An unusual, lethal side-effect of these antipsychotics is NMS, characterised by an acute increase in body temperature, muscle rigidity and autonomic nervous system instability. Prevalence is between 0.02 and 2.4%. [3] Our patient had one such episode 6 years ago. NMS is supposedly caused by dopamine depletion or dopamine receptor blockade in the hypothalamus, nigrostriatal and spinal pathways. The dopamine depletion theory is supported by a case reported by Henderson and Wooten 30 years ago about a patient who had never been on neuroleptics, who developed NMS when L-dopa/carbidopa were withdrawn abruptly. [4] This has also been proven by the fact that dopamine agonists like bromocriptine and amantidine have shown efficacy in NMS treatment. [5]
NMS was first described by Delay and colleagues in 1960 [6] after the introduction of neuroleptics into medical practice. They called it "akinetic hypertonic syndrome". A differential diagnosis to NMS is a clinically similar condition called malignant hyperthermia (MH). These two entities have a common pathophysiology, and the possibility of patients with a history of NMS developing MH should be considered, especially when administering general anaesthesia. [7],[8] Drugs to be avoided include droperidol, succinylcholine, prochlorperazine, promethazine and metoclopramide.
We employed the technique of inhalational induction to overcome the patient's lack of cooperation. Studies have shown that isoflurane or sevoflurane is not associated with hypotension, arrhythmias or seizures, and is safe.
Patients on antipsychotics often have increased heart rate and risk of hypotension due to increasing age and individual sensitivity to anaesthetics. Keeping this in mind, we adjusted the anaesthetic dose judiciously according to his response.
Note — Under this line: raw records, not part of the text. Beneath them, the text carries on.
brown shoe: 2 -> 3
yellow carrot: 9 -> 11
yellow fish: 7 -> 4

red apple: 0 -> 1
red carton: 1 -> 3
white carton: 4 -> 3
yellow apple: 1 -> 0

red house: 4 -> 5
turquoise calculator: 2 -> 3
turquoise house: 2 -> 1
Adverse responses during anaesthesia to be borne in mind include arrhythmias, hypotension, hyperpyrexia, prolonged narcosis, coma, postoperative paralytic ileus and postoperative confusion. [1]
These patients have higher pain thresholds [9] due to hypofunctioning N-methyl D-aspartate (NMDA) receptors, with abnormal immune system, pituitary-adrenal-autonomic dysfunction and risk of water intoxication.
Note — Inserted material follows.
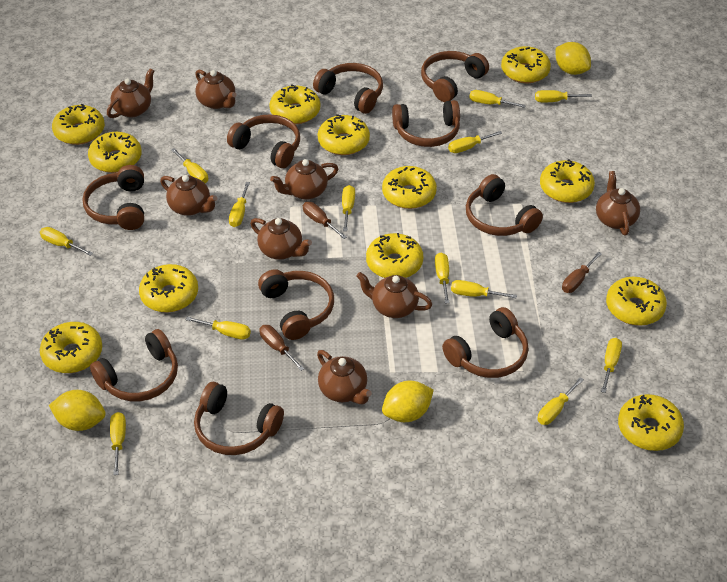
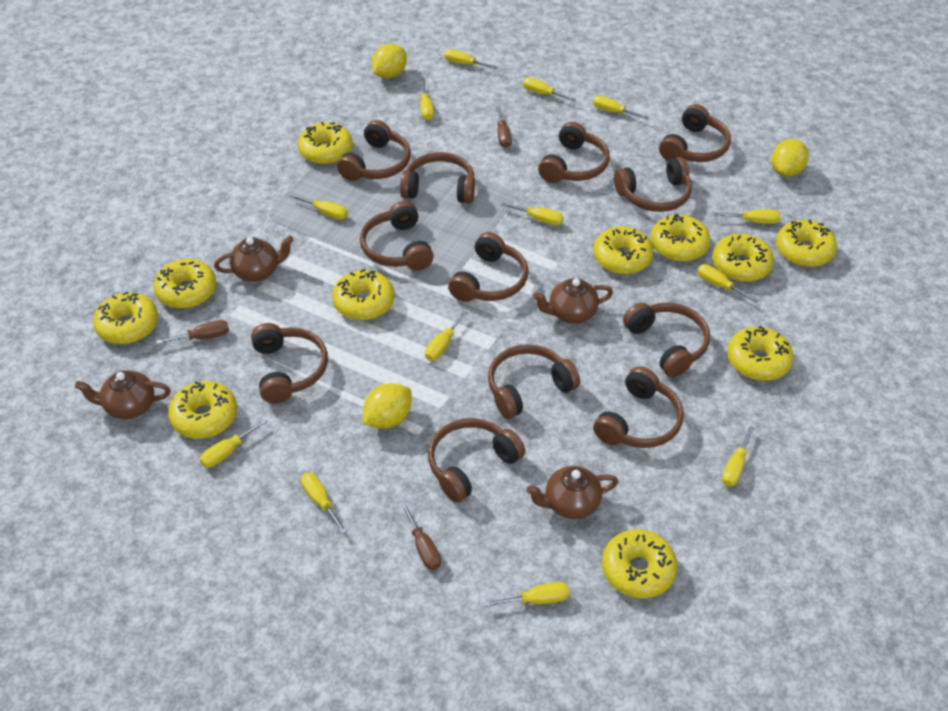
brown headphones: 10 -> 12
brown teapot: 8 -> 4
yellow donut: 12 -> 11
Postoperatively, pain is an important risk factor for postoperative confusion; hence, controlling inflammatory cytokines, norepinephrine and cortisol levels during and after anaesthesia is important. Laposta et al. noted that agitated delirium in schizophrenics is associated with sudden death. [10] Chute et al. speculated that the etiology of this sudden death may be due to an agitated mental state resulting in imbalances between sympathetic and parasympathetic discharge. [11] Hence, it is imperative to avoid postoperative confusion and agitation with judicious use of benzodiazepines.
Conclusion | |  |
Chronic schizophrenics are at increased risk for developing various perioperative complications; hence, prevention becomes important for the clinician. Neuroleptics are effective medications with widespread use in medicine and psychiatry, but with associations with NMS in about 0.2% of the patients. We have presented the successful anaesthetic management of a chronic schizophrenic with history of NMS in emergency.